As some of you know, I spent most of my summer writing at the Blue Cafe. I will admit, between sorting and shelving books, vacationing with an artist friend in Virginia, and a belated honeymoon with my wife, I did not make it much to the cafe during the months of July and August.
Sept7writingdeskAnd, as you can see, my desk is lined with post-it notes. They’re organized and essential to have for reference while writing my novel. I simply cannot take all the notes with me to the cafe. If I wrote my first draft on a computer rather than by hand (the pile of paper on the left is the hand-written manuscript) I could use the sticky notes function. However, there’s another reason that I must write here at the desk: the cafe is open only three hours during the day. Yes, I spent most of my summer writing short stories during a measly three hours. With so little time actually writing, I found myself editing at home, reading on the porch, and going on frequent walks and picnics with my new wife—all time spent well in my opinion.
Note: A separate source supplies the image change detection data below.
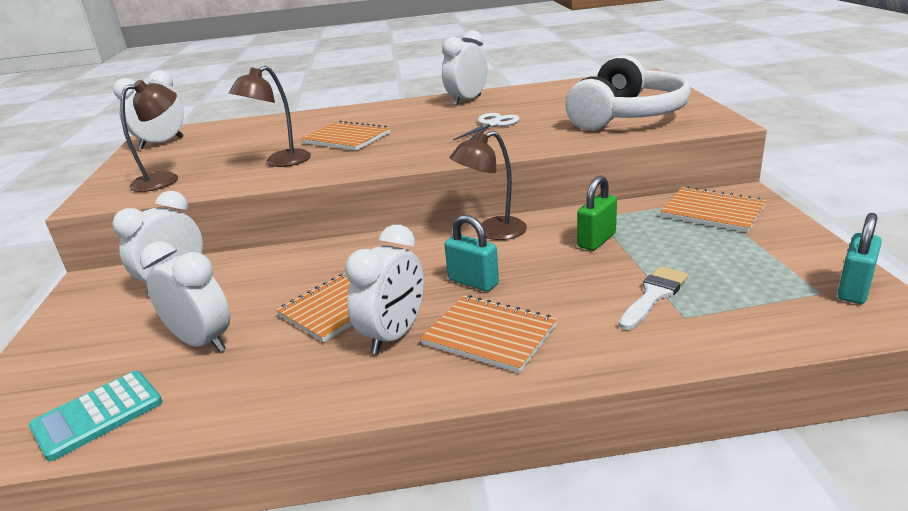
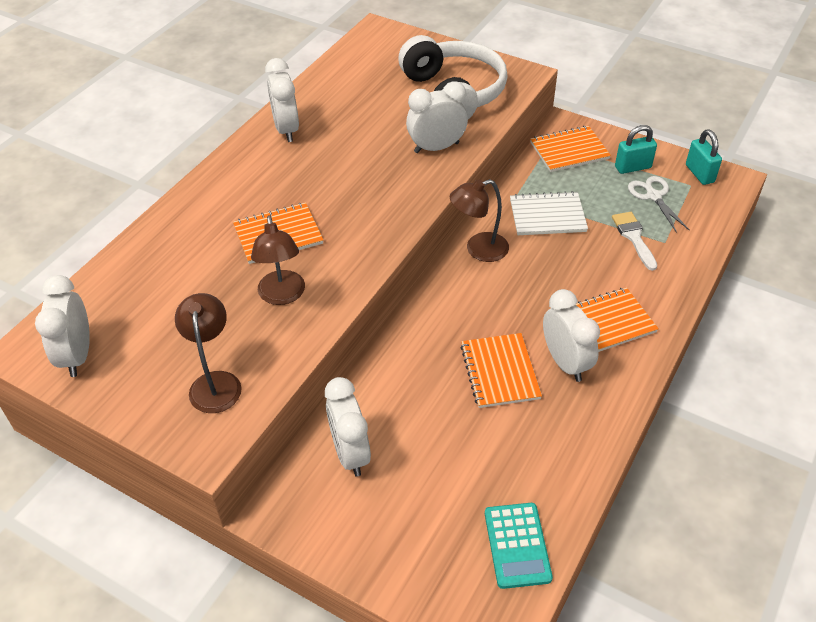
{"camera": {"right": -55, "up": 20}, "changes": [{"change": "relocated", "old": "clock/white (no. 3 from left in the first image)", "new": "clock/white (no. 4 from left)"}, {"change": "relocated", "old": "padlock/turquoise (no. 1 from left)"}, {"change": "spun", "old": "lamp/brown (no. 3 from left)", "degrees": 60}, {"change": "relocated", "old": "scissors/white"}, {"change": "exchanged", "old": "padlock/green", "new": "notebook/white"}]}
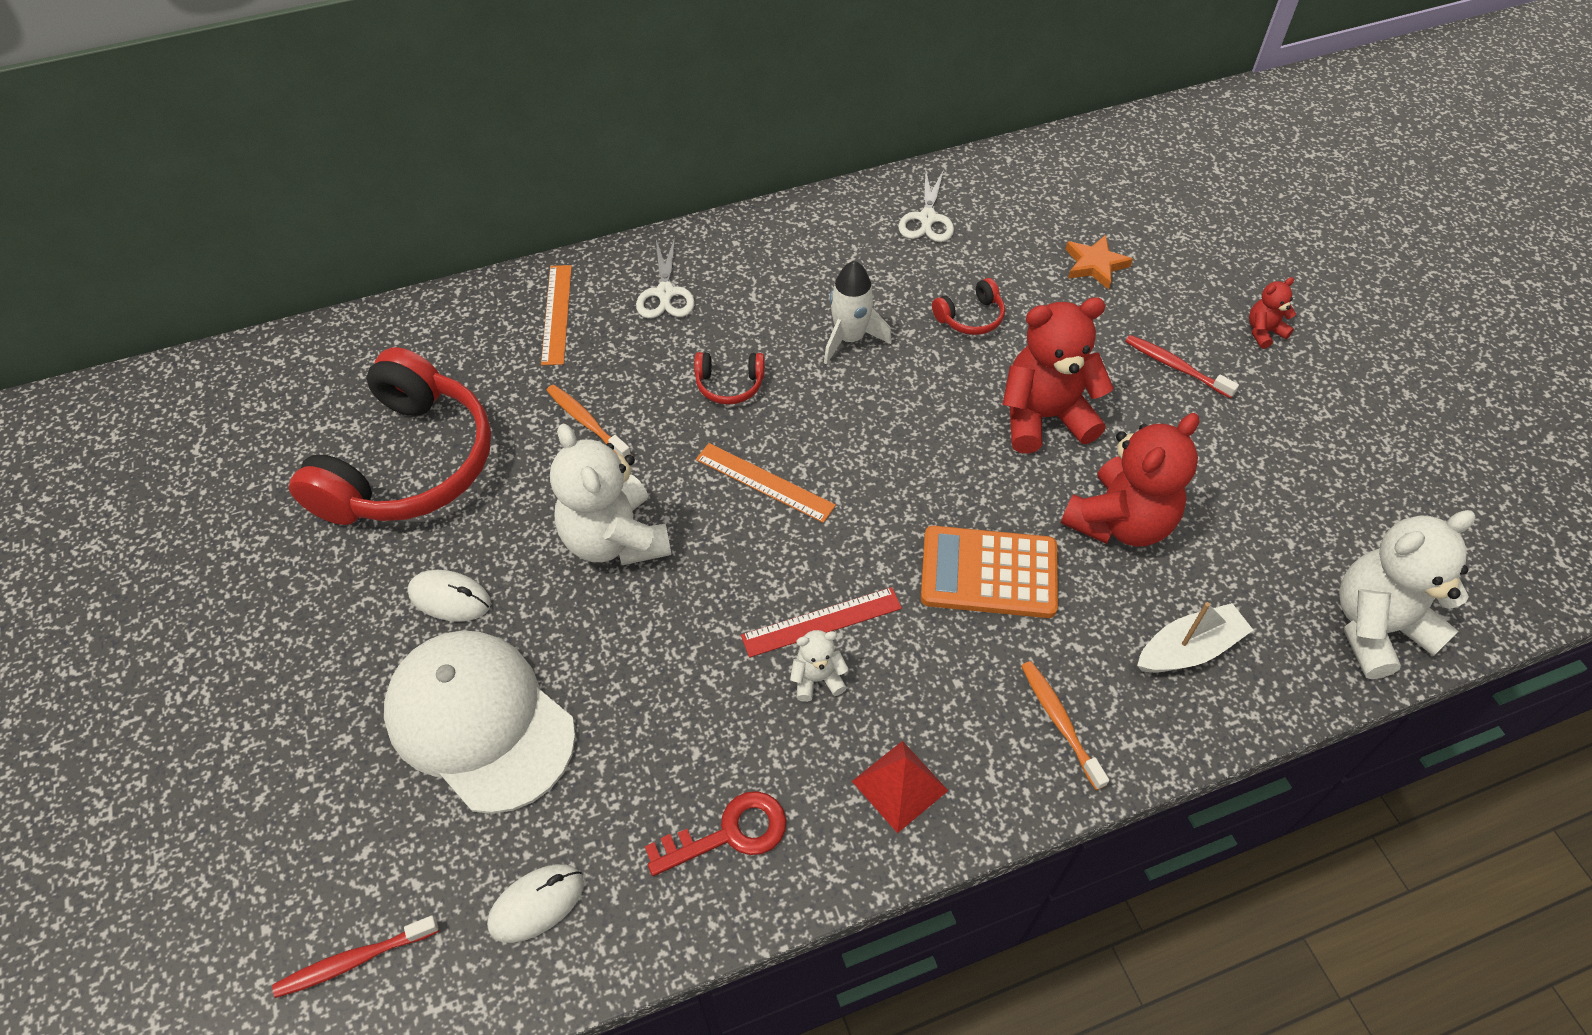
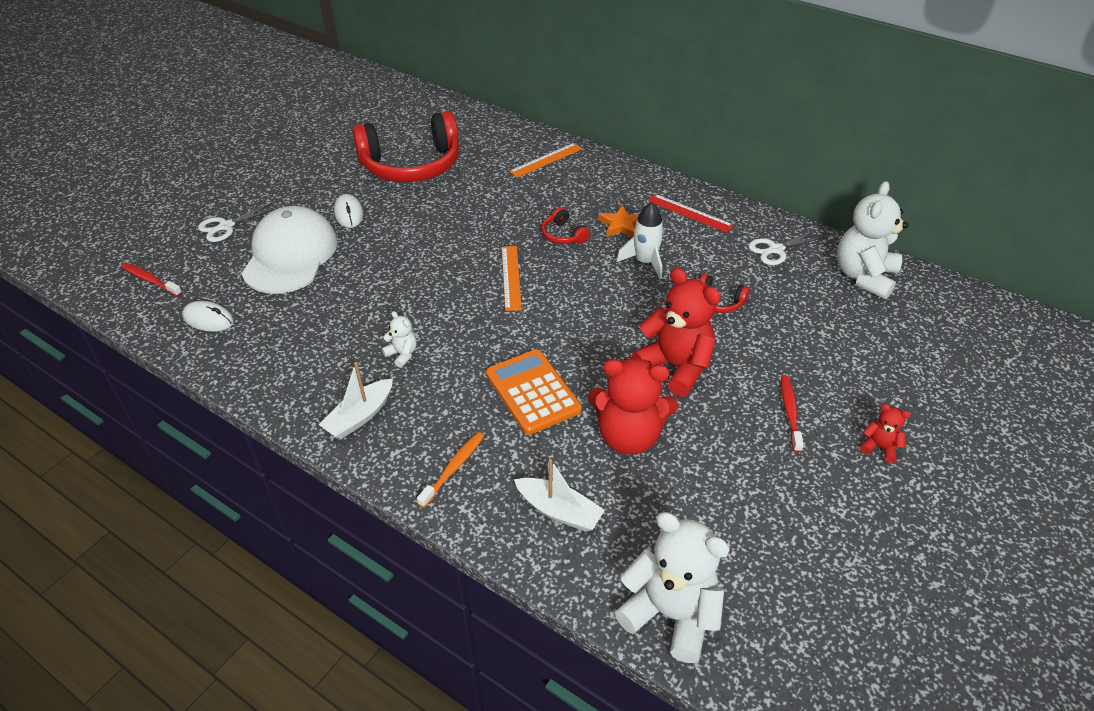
{"camera": {"right": 55, "up": -10}, "changes": [{"change": "missing", "old": "toothbrush/orange (no. 1 from left)"}, {"change": "relocated", "old": "teddy bear/white (no. 1 from left in the first image)", "new": "teddy bear/white (no. 3 from left)"}, {"change": "relocated", "old": "scissors/white (no. 1 from left)"}, {"change": "missing", "old": "key/red"}, {"change": "relocated", "old": "ruler/red"}, {"change": "exchanged", "old": "pyramid/red", "new": "boat/white (no. 1 from left)"}, {"change": "relocated", "old": "star/orange"}]}
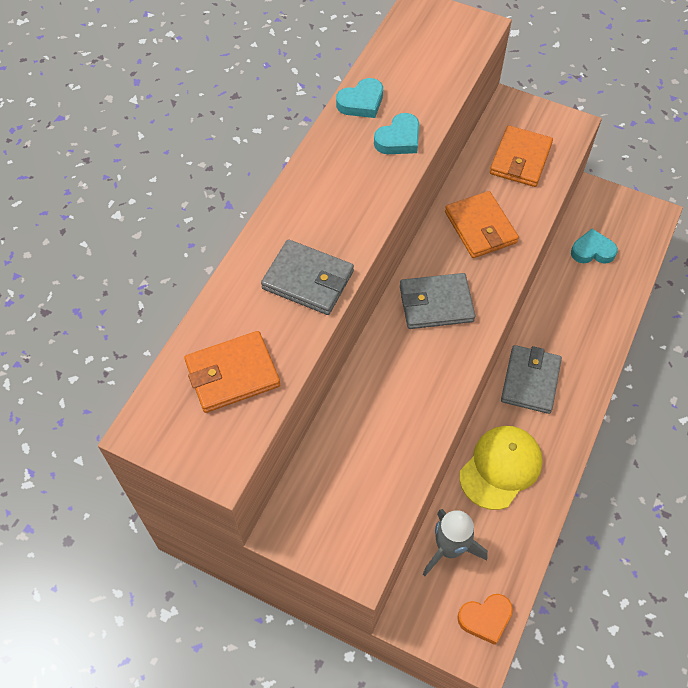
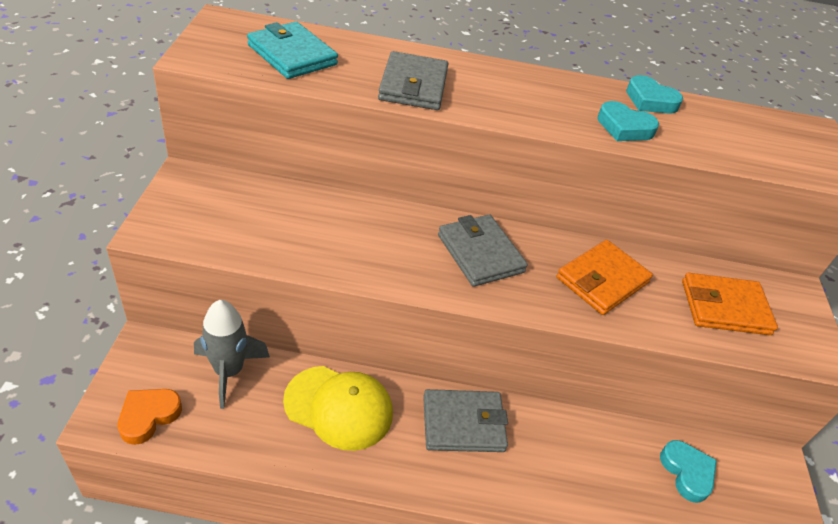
{"camera": {"right": 65, "up": -15}, "changes": [{"change": "colour", "old": "wallet/orange (no. 1 from left)", "new": "wallet/turquoise"}, {"change": "spun", "old": "heart/orange", "degrees": 75}]}
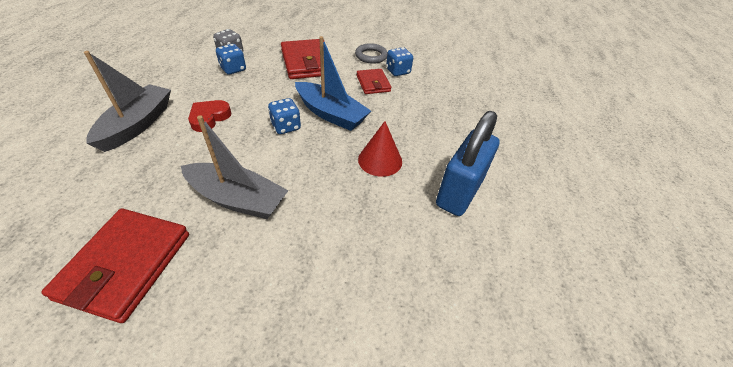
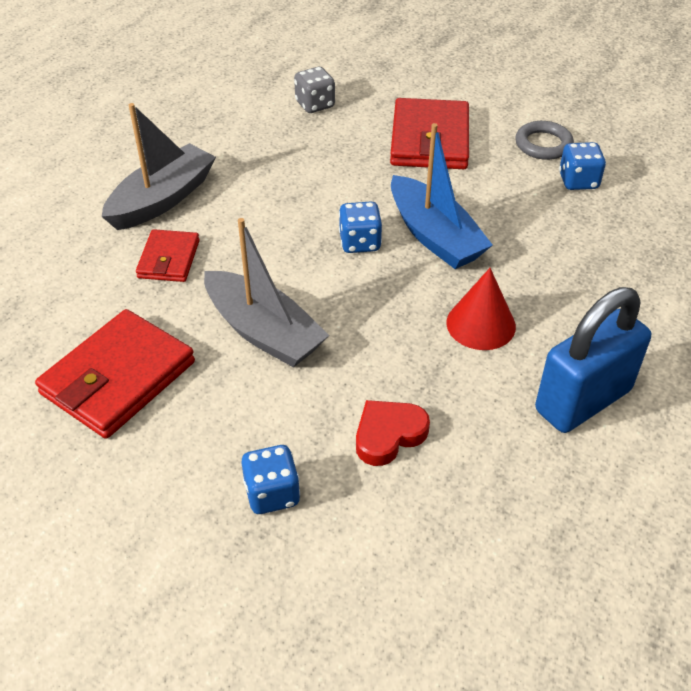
{"camera": {"right": 25, "up": 0}, "changes": [{"change": "relocated", "old": "heart/red"}, {"change": "relocated", "old": "dice/blue (no. 1 from left)"}, {"change": "relocated", "old": "wallet/red (no. 3 from left in the first image)", "new": "wallet/red (no. 2 from left)"}]}
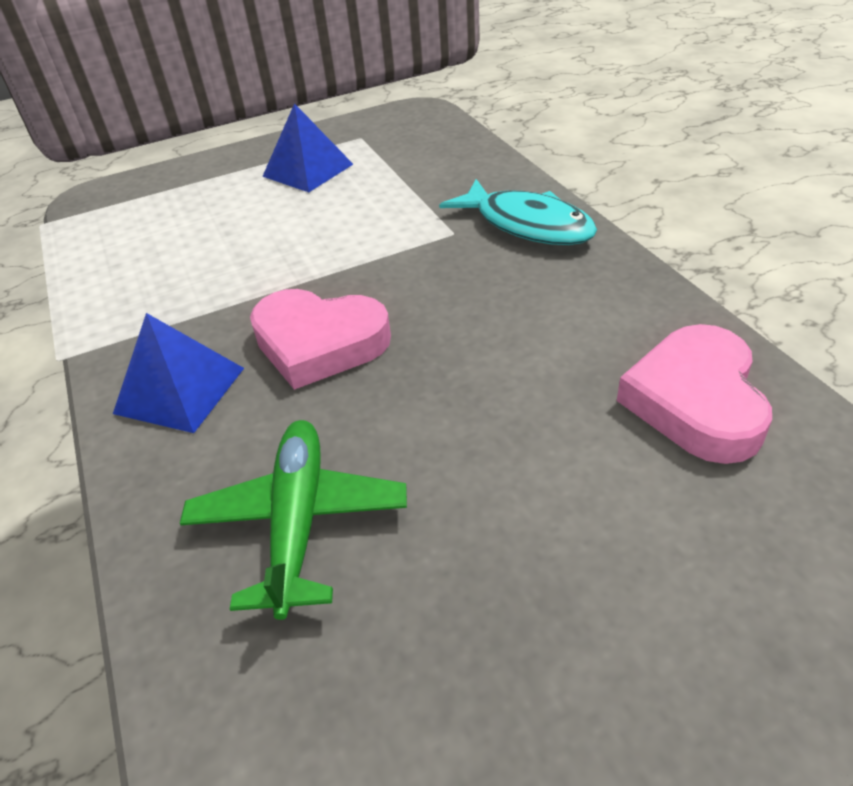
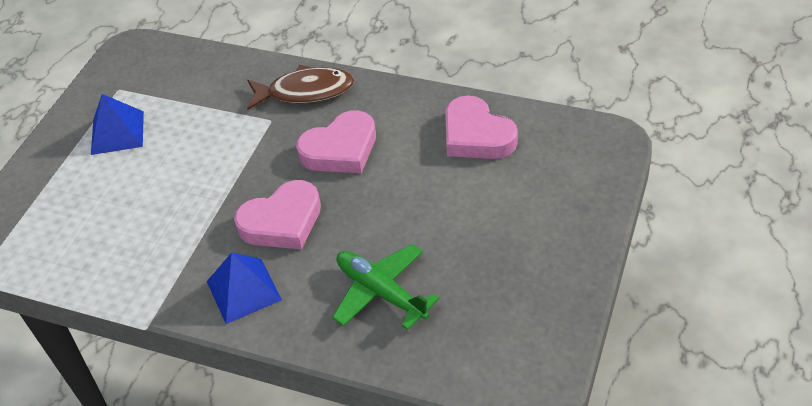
{"camera": {"right": -45, "up": 5}, "changes": [{"change": "colour", "old": "fish/turquoise", "new": "fish/brown"}, {"change": "appeared", "new": "heart/pink (no. 2 from left)"}]}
But now it’s crunch time. I’m back to writing from morning until early afternoon, usually six hours (including a short lunch). The first thing I am doing is reading through what I’ve written. I have about seven chapters typed up. I’m now reading through those chapters, doing light editing as I go. At the time of composing this blog, I’m in the middle of chapter 4.

Ah, but what about those short stories? Will they be seeing themselves in print soon?
To answer that question, I’ll say that I still plan to go to the Blue Cafe once a week. You’ll find me there on Thursdays (the only weekday Mike works, which leaves me a little too lonely—I work best in a “studio setting” with the presence of others nearby). At the cafe I intend to work on my short fiction and other non-novel writing, submitting it and editing it, maybe even writing new stories should the impulse to compose be strong enough.

Some days I will also spend time on other writing-related work. But not every day. As much as I like the fantasy of a hermetic life of writing, my reality is that I have a lot more in my life to fill up my time. I write, yes, but I also do most of the household cooking, take on the major cleaning projects, keep the houseplants alive, and am essential to shopping excursions. I am a bit of a den mother—even the new members of the household have that figured out already.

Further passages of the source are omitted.